Getting started with Next.js

Working on a modern Javascript application looks awesome until you become aware of the problems related to rendering all the content on the client-side.

Next.js has become a go-to-framework for everyone when it comes to server-side rendering (SSR) as well as hosting static sites like landing pages, documentation, and blogs.

Next.js is an open-source web application framework based on Node.js and Vue.js where applications are built with Javascript and React instead of PHP. All you have to do is to create a file, add the code, and deploy it.

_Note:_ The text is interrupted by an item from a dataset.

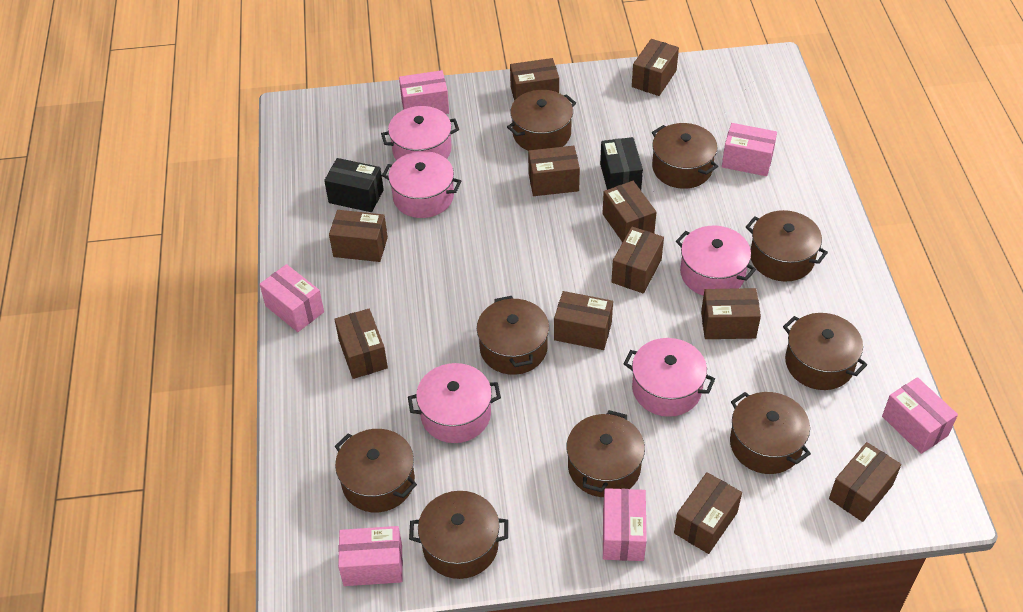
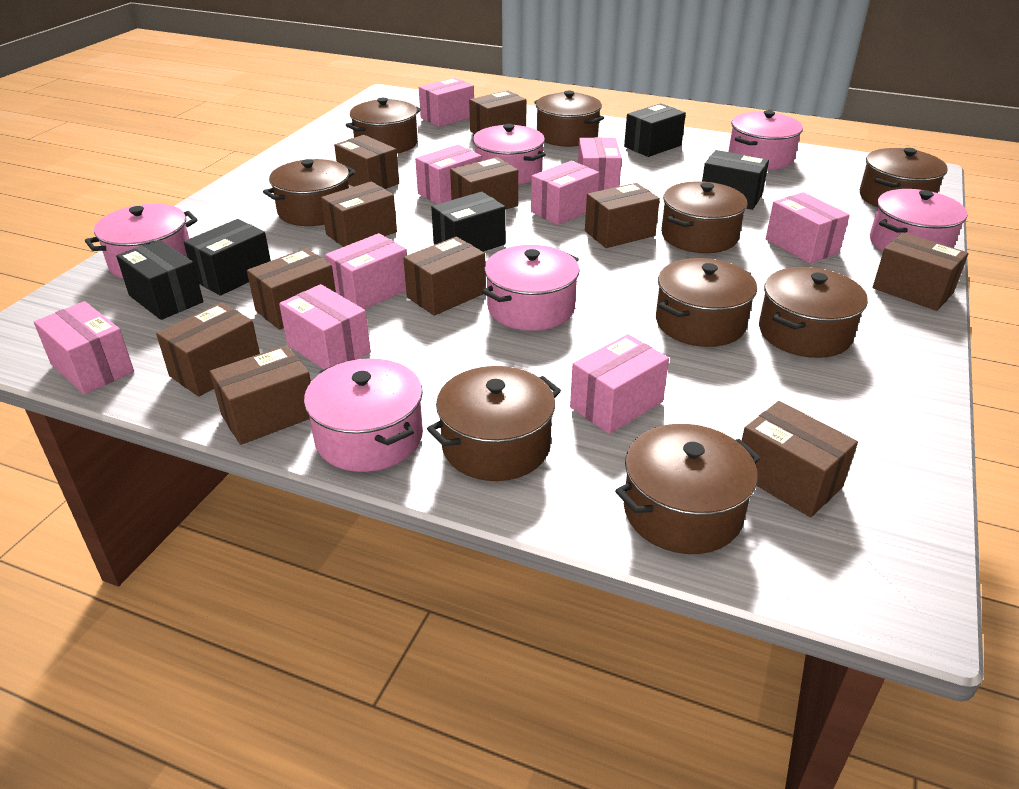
black box: 2 -> 5
pink box: 6 -> 9
pink pot: 5 -> 6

Developers with the knowledge of HTML, CSS, JavaScript, and React can easily learn and switch to next.js. Let us explore some of the great features and tricks Next.js has to offer:

  • Server-Side Rendering: It allows you to easily render react components on the server before sending the HTML to the client. Server-side rendering makes your application optimized for search engines and also allows you to make and add dynamic meta tags.
  • Ecosystem Compatibility: Next.js plays well with the rest of the JavaScript, Node, and React ecosystem.
  • Hot Code Reloading: The application reloads automatically whenever changes in the code get saved.
  • Fast Refresh: The developer experience forms a big part of the success or failure of any framework. Fast Refresh is a Next.js feature that gives you instantaneous feedback on edits made to your React components. With Next.js, the developer experience enhances with:

– Error locations that point to the accurate row and column generating the error

– Click-to-open reference code snippets

– Automatic address of runtime errors after fixing those

  • Built-in CSS support: Next.js allows you to import CSS files from a JavaScript file. This is possible because of the extended support of the ‘import’ concept beyond Javascript.
  • API Routing: API routes provide a straightforward solution to build your API with Next.js. Any file inside the folder pages/api is mapped to /api/* and will be treated as an API endpoint instead of a page. They are server-side only bundles and won’t increase your client-side bundle size.
  • Custom Configuration: For a more customized and advanced behavior in your application, you can create a next.config.js file (a regular Node.js module). The config file allows you to customize all sorts of things, like adding support for custom page extensions, indicating static optimization benefits, and setting up custom build directories.
  • Automatic code splitting: By this feature, every import in the code gets bundled and served with each page. It means that unnecessary code never gets loaded on the page.

Right from the core performance areas to surface level improvements, Next.js along with its latest versions have made significant improvements overall.